Document 10: Cheri Gaulke with Feminist Art Workers, This Ain't No Heavy Breathing, 23-26 March 1978. The Woman's Building Digital Image Archive, The Woman's Building, Inc., available at http://www.womansbuilding.org.



Introduction

   This Ain't No Heavy Breathing was part of the performance art series, Connecting Myths, about violence against women that was co-curated by Feminist Art Worker Cheri Gaulke. The Feminist Art Workers sent postcards to people inviting them to phone 100 women randomly chosen out of the phone book on a specific day at a specific time to wish the women well. The second part of the piece involved participants going to a phone booth in the red-light district of Pasadena and phoning a number posted in the booth. The callers heard an audiotape that wove together the artists' experiences of making these random phone calls with stories women told about receiving obscene calls.

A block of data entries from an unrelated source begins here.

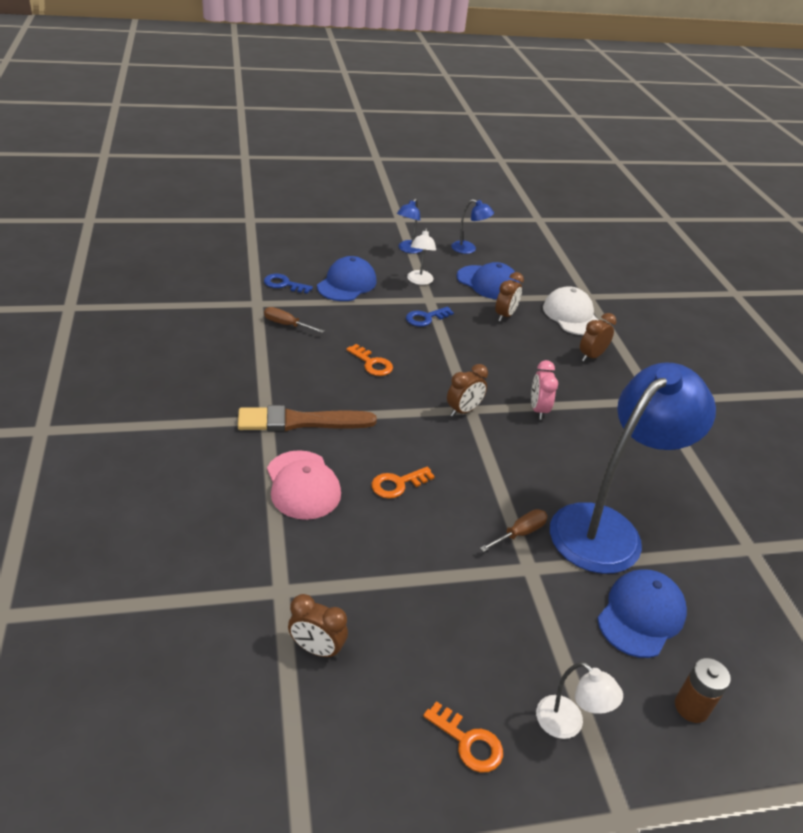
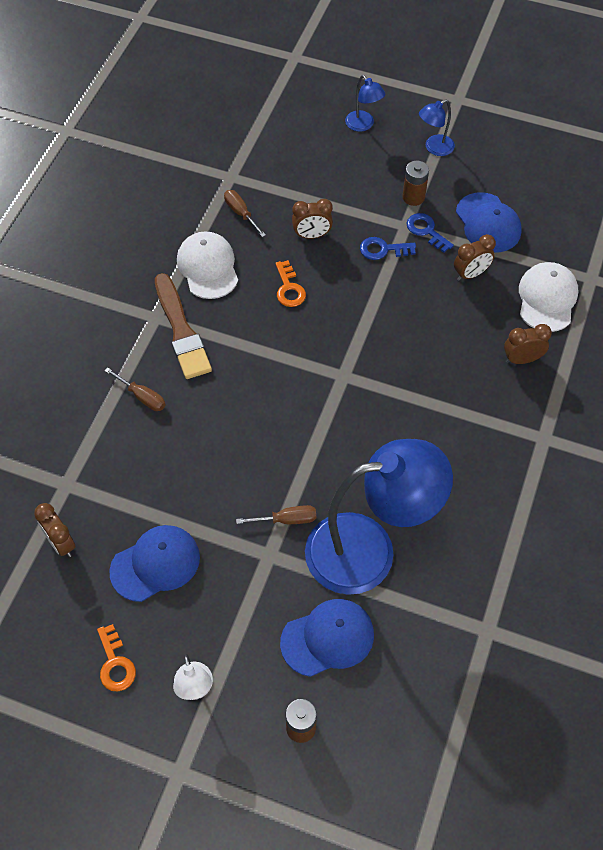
camera: 35 degrees right, 20 degrees up
(284, 284) = (271, 159): blue key -> blue key (426, 231)
(287, 369) = (208, 267): none -> white cap
(300, 421) = (181, 331): brown brush -> brown brush turned 135 degrees counterclockwise
(303, 485) = (142, 396): pink cap -> brown screwdriver
(347, 284) = (334, 178): blue cap -> blue cap (155, 564)
(398, 484) = (219, 428): orange key -> none
(419, 281) = (413, 197): white lamp -> brown battery
(463, 411) = (335, 375): brown clock -> brown clock (312, 235)
(468, 249) = (504, 167): blue lamp -> blue lamp (363, 125)
(538, 410) = (409, 402): pink clock -> none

   Most feminist activism in the area of verbal sexual harassment focused on acts that occurred in public, such as heckling by construction workers or comments made by co-workers. The Feminist Art Workers, however, wanted to reach out to women who might have felt insolated within the confines of their own homes. They hoped to replace women's fear of obscene phone calls with a positive phone call that stressed the connections between women.

   Furthermore, the second part of the piece, which included the women telling about obscene phone calls they had received, gave public voice to an act of victimization that occurs in private. Like most acts of violence against women, the obscene phone call occurs in secret. The obscene phone caller relies on violating the sense of safety that a person feels within the privacy of her own home. By allowing women an opportunity to recount their encounters with obscene phone calls, the Feminist Art Workers provided women with the opportunity to publicize what had happened to them. Like other feminist activists in the area of violence against women, the Feminist Art Workers hoped that the women who told their stories would realize that they were not alone in their experiences and that they had done nothing to warrant the violation.


Cheri Gaulke with Feminist Art Workers, This Ain't No Heavy Breathing. Courtesy of Feminist Art Workers.